África, donde os cravos vêm.
Muitas vezes, na história de Portugal, as mudanças de rumo passaram por África. E, algumas vezes, de África veio o sopro que nos empurrou para a democracia e para a liberdade.
Quando o país começa a interessar-se seriamente pelo continente africano, depois da independência do Brasil (1822) e da Conferência de Berlim (1884/85) – que retalha África ao gosto das potências europeias – o episódio do Mapa Cor de Rosa, tentativa de unir as costas de Angola e de Moçambique sob a bandeira portuguesa, esbarra com as ambições inglesas que pretendiam estabelecer uma continuidade imperial do « Cairo ao Cabo ». O Ultimato Britânico foi rapidamente obedecido pela frágil monarquia portuguesa. A humilhação nacional foi aproveitada pelo ainda incipiente movimento republicano. O Ultimato de 1890 foi o outro regicídio do qual a monarquia portuguesa nunca se recuperaria.

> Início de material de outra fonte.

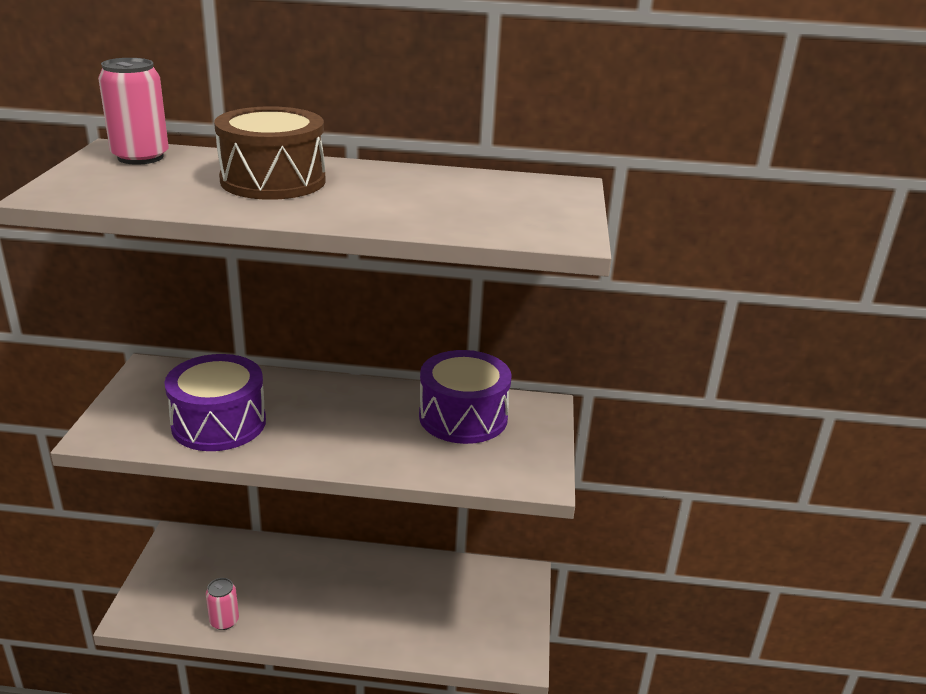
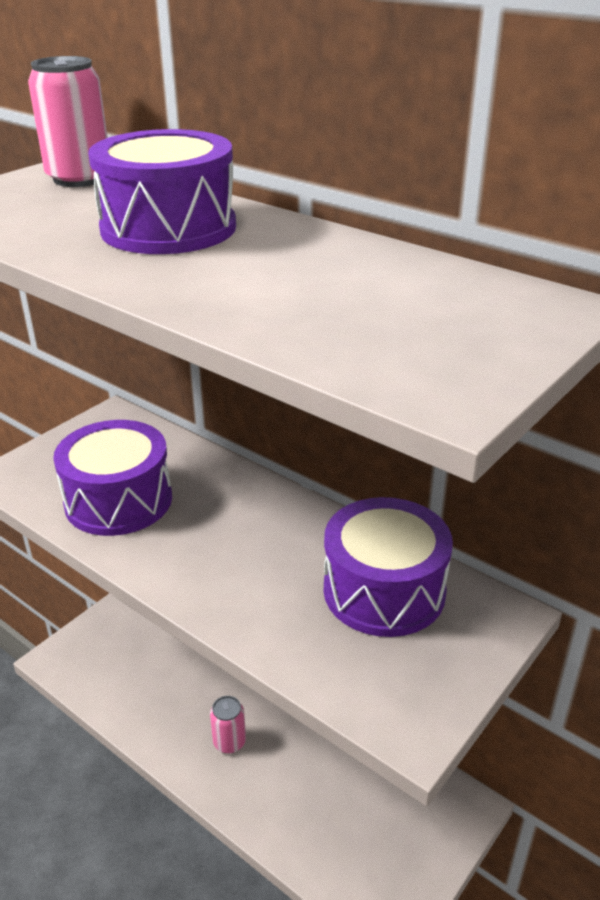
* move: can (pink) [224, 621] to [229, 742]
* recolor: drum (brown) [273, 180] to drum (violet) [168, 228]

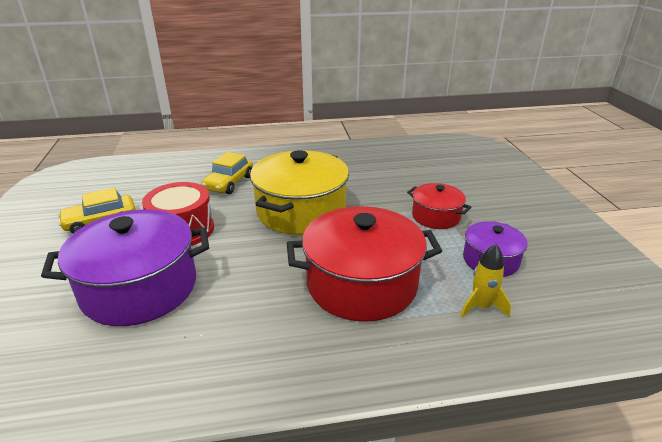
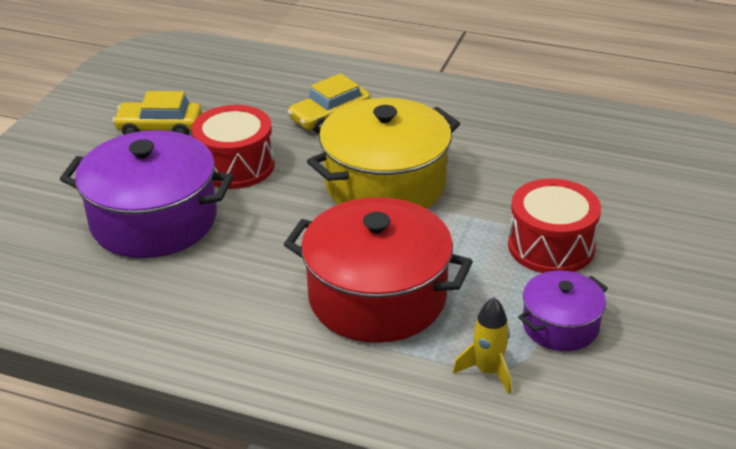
* replace: cooking pot (crimson) [436, 216] to drum (crimson) [551, 246]

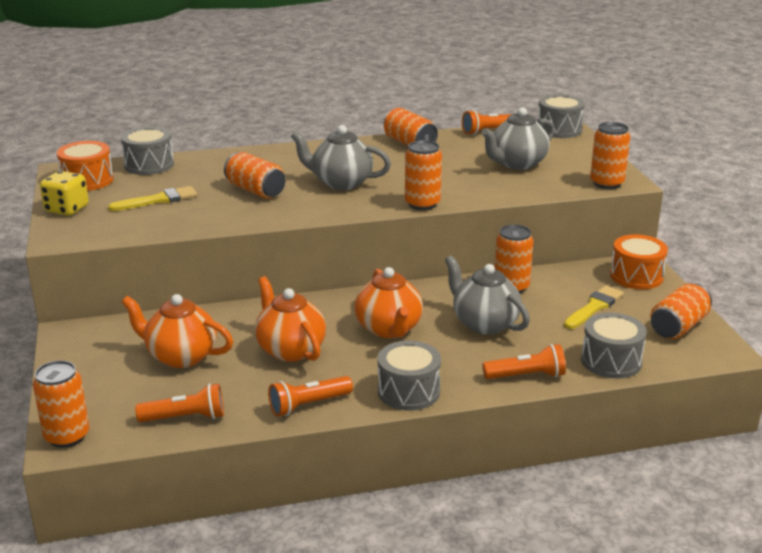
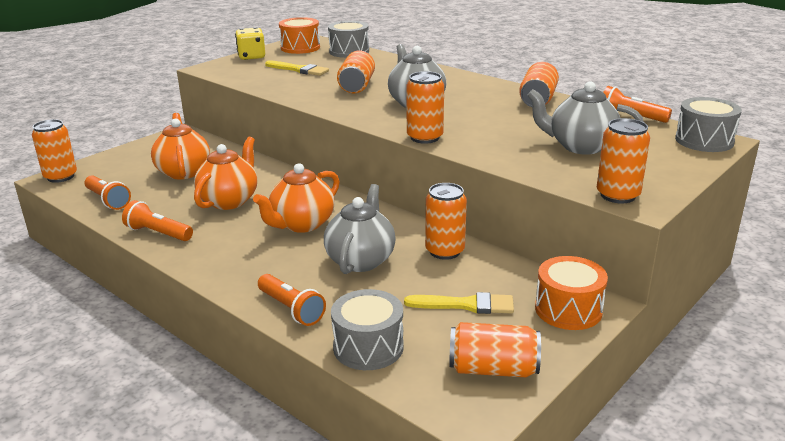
* delete: drum (ash-grey) [408, 391]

Em 1961, o contexto africano era bem diferente. Mas, uma vez mais, a impossibilidade de uma solução militar foi determinante. O estalar da guerra em Angola foi o início do fim do regime salazarista e do colonialismo português. O conflito começa discretamente com alguns ataques de guerrilha, mas rapidamente se alastra e redobra ferocidade com a passagem dos anos. Até se tornar insustentável. No seio do exército cresce o descontentamento e a certeza de que o conflito não tem uma saída militar. Foram treze anos de uma criminosa obstinação, de uma teimosia senil, um inútil sacrifício sem outra estratégia que não fosse a de resistir até à última gota de sangue.
No dia 25 de Abril de 1974 o Movimento das Forças Armadas, deita por terra a mais longa ditadura da moderna história europeia. Quantos anos passariam até que este golpe fosse possível se não fosse a guerra colonial, a guerra africana? Certamente, a chegada da democracia ter-se-ia atrasado mais uns quantos anos. Mas, é bem sabido, a História não se escreve com « ses ».
No mesmíssimo dia 25 de abril de 74, Miguel Torga escrevia no seu diário: “…dizem que os militares levaram a cabo um golpe de Estado. Desconfio disto. Afinal, quem nos tem amordaçado?”
Uma vez mais, a revolução, a liberdade, chegara de África e este agradecimento português ficou por dizer.